This morning, Asus posted details of its M3A32-MVP Deluxe and M3A mobos on its website. The first board, which will also be made available in a version with Asus' integrated Wi-Fi access point technology, will be based on the 790FX chipset.

According to Asus, that means it will be able to deliver support for 1066MHz DDR 2 memory - with a Socket AM2+ Phenom processor, that is - and four PCI Express 2.0 x8 slots. The chipset is based around a HyperTransport 3 bus capable of 5200 million transfers per second (MT/s).

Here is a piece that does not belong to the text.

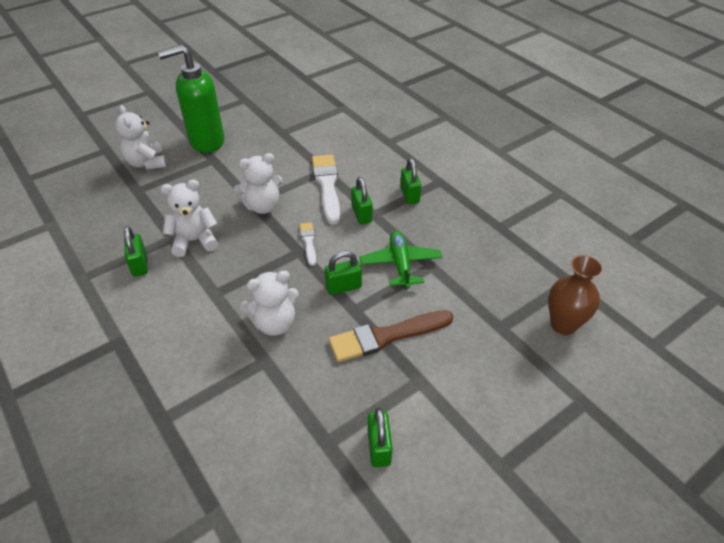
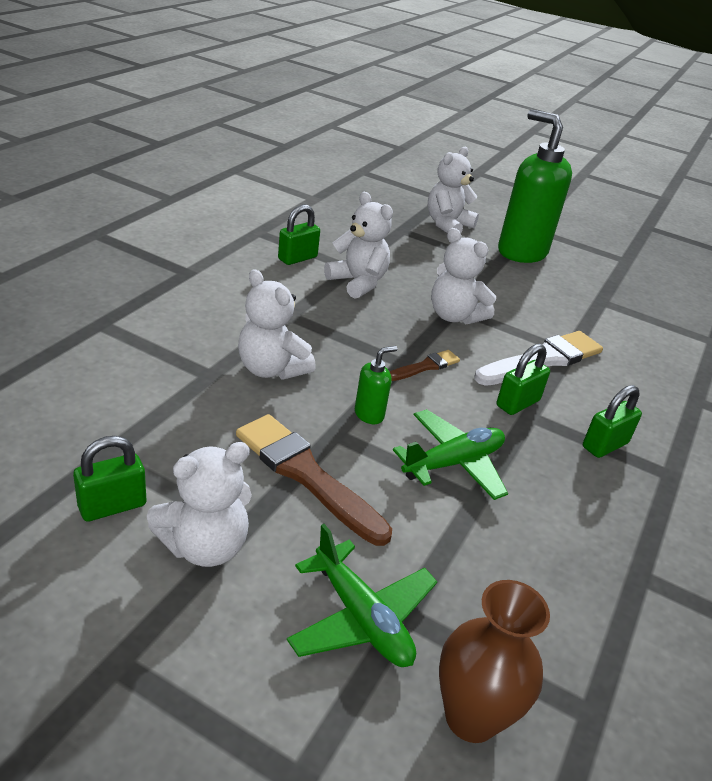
camera: 60 degrees right, 10 degrees down
(308, 242) = (425, 366): white brush -> brown brush
(343, 287) = (369, 414): green padlock -> green soap dispenser
(429, 404) = (205, 546): none -> white teddy bear
(498, 346) = (361, 618): none -> green plane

Asus M3A32-MVP Deluxe mobo
Asus' M3A32-MVP: based on AMD's unannounced 790FX chipset

Overclockers will find the board's heatpipe rig for memory modules, Asus claimed. They'll also appreciate the mobo's Precision Tweaker 2 overclocking software, which can "provide 0.02V per step adjustments to the northbridge voltage, southbridge voltage, and the DRAM voltage".

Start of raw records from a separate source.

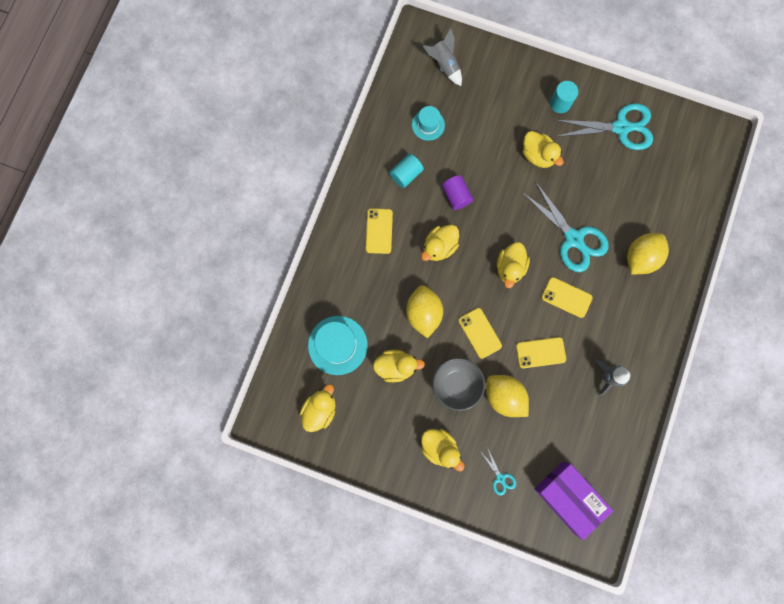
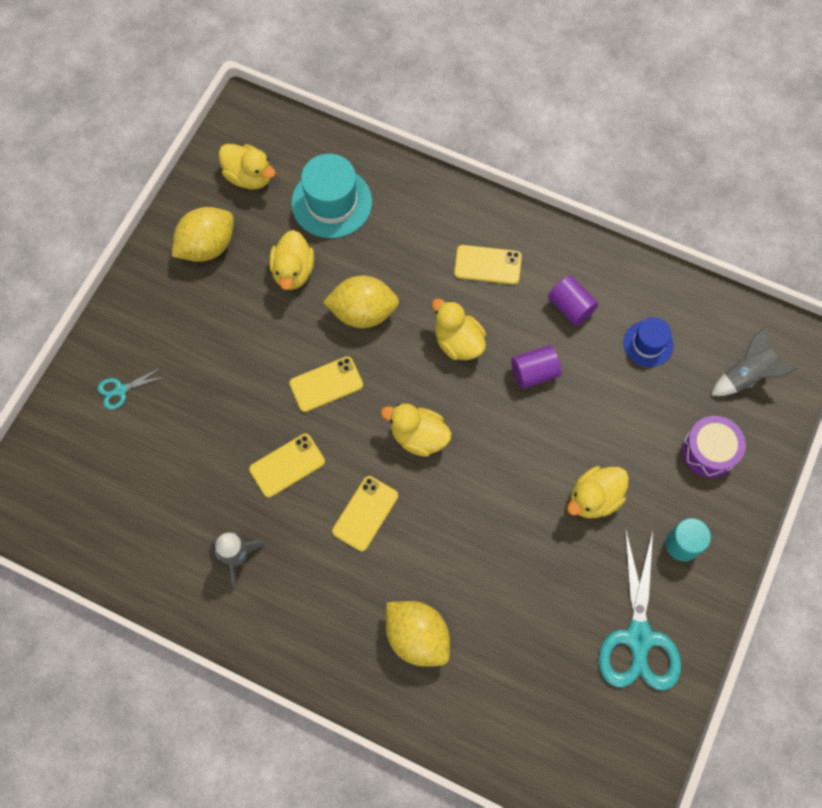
camera: 95 degrees right, 10 degrees down
(406, 174) = (570, 307): turquoise cylinder -> purple cylinder
(428, 125) = (648, 344): turquoise hat -> blue hat
(439, 447) = (175, 316): yellow duck -> none
(456, 385) = (257, 345): grey bowl -> none
(498, 87) = (709, 451): none -> purple drum
(504, 396) = (231, 407): yellow lemon -> yellow lemon (207, 246)
(540, 352) = (287, 465): yellow phone -> yellow phone turned 60 degrees clockwise
(568, 497) = (77, 479): purple box -> none
(573, 239) = (456, 536): turquoise scissors -> none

The 790FX chip connects to AMD's standard SB600 I/O part, which contributes to the six 3Gb/s SATA ports and one eSATA connector the M3A32-MVP Deluxe offers. The board also provides eight-channel HD audio and Gigabit Ethernet.

The second board, the M3A, uses AMD's 770 chip and, again, the SB600. This board can also handle 1066MHz DDR 2 memory if a Socket AM2+ CPU is used - 533MHz or 800MHz otherwise - but only provides a single x16 PCIe 2.0 slot. It can also host four 3Gb/s SATA devices.

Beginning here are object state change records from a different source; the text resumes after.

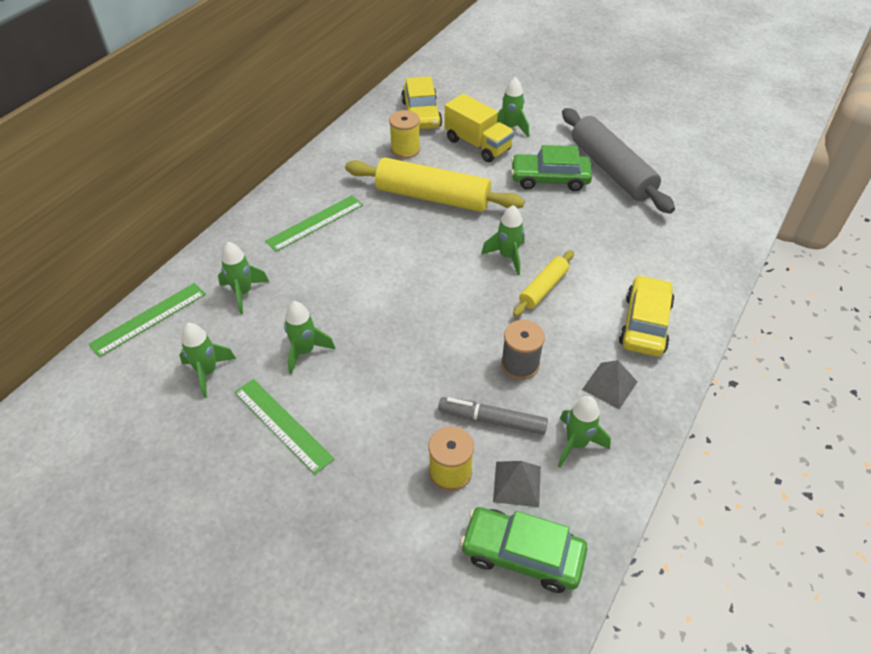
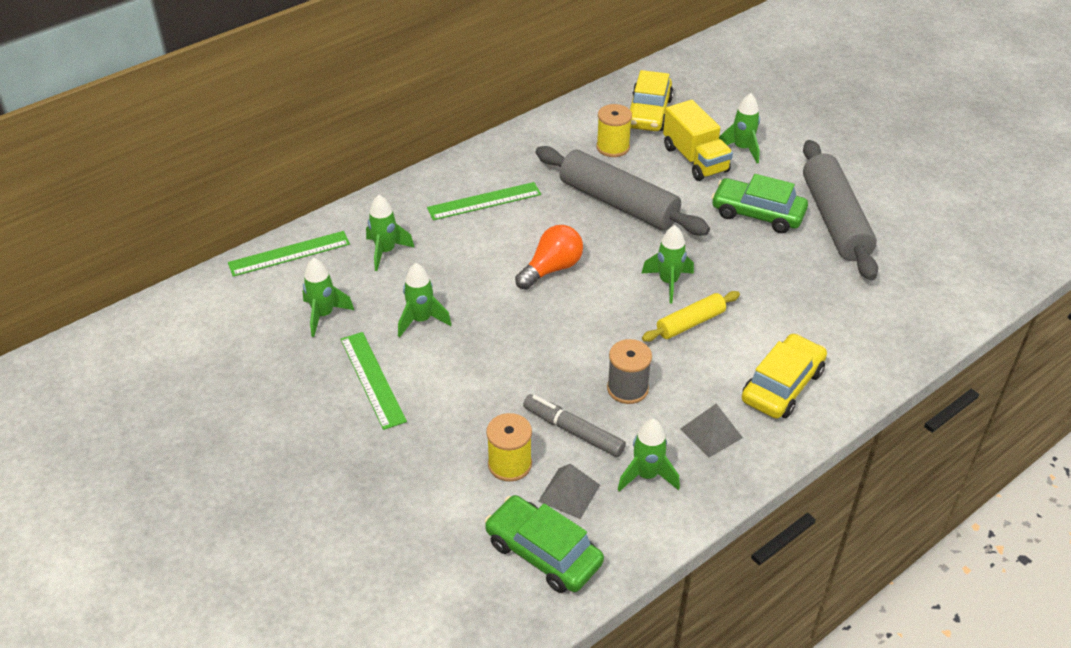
camera: 20 degrees right, 5 degrees down
(402, 270) = (551, 269): none -> orange light bulb
(432, 197) = (618, 203): yellow rolling pin -> grey rolling pin

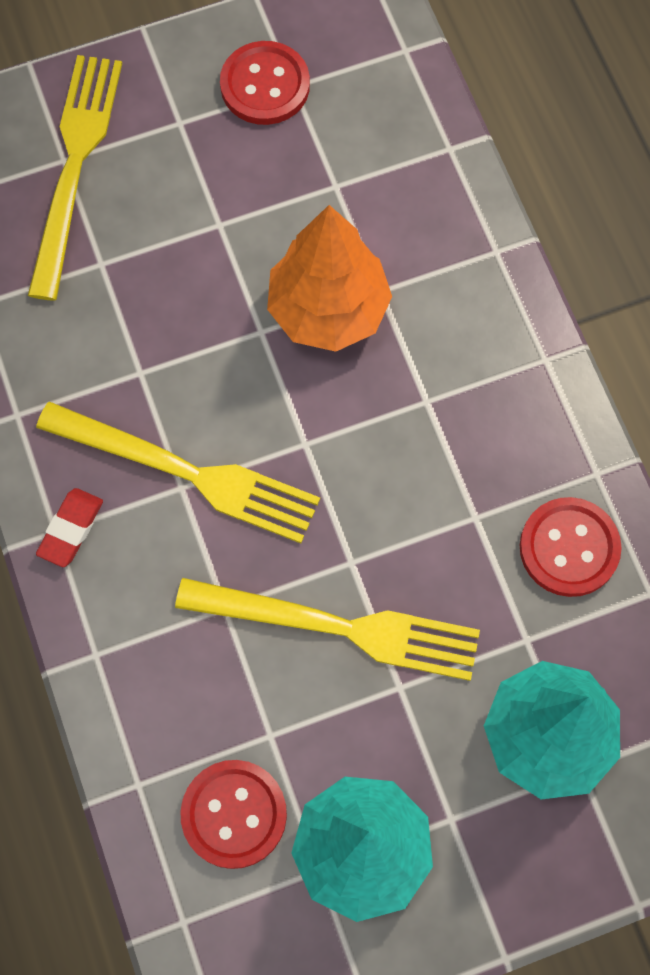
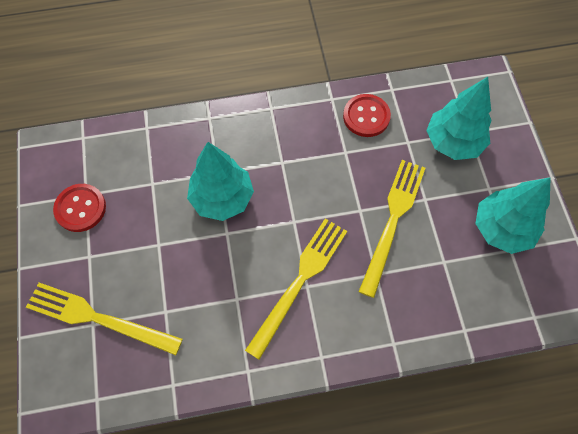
camera: 80 degrees left, 5 degrees down
(71, 529) = (321, 348): red eraser -> none
(234, 814) = (482, 285): red button -> none
(328, 310) = (222, 198): orange tree -> turquoise tree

Asus' announcement confirms details of the 790FX - codenamed 'RD790' - that motherboard maker MSI let slip last month when it prematurely unveiled the K9A2 Platinum mobo.

The RD790, which won PCI SIG approval back in April, is expected to form part of AMD's upcoming 'Spider' gaming platform, which combines the chipset with the RV670 graphics card AMD has already said will launch mid-November and quad-core Phenom CPUs.

The 65nm RD790 is also expected to support a three-card version of CrossFire.

Details about the 790FX and its RD790 foundation have been doing the rounds for some time, but the low-end 770, mentioned for the first time by Asus, is new to us. Can we also expect a 780 when the chipset launches later this month?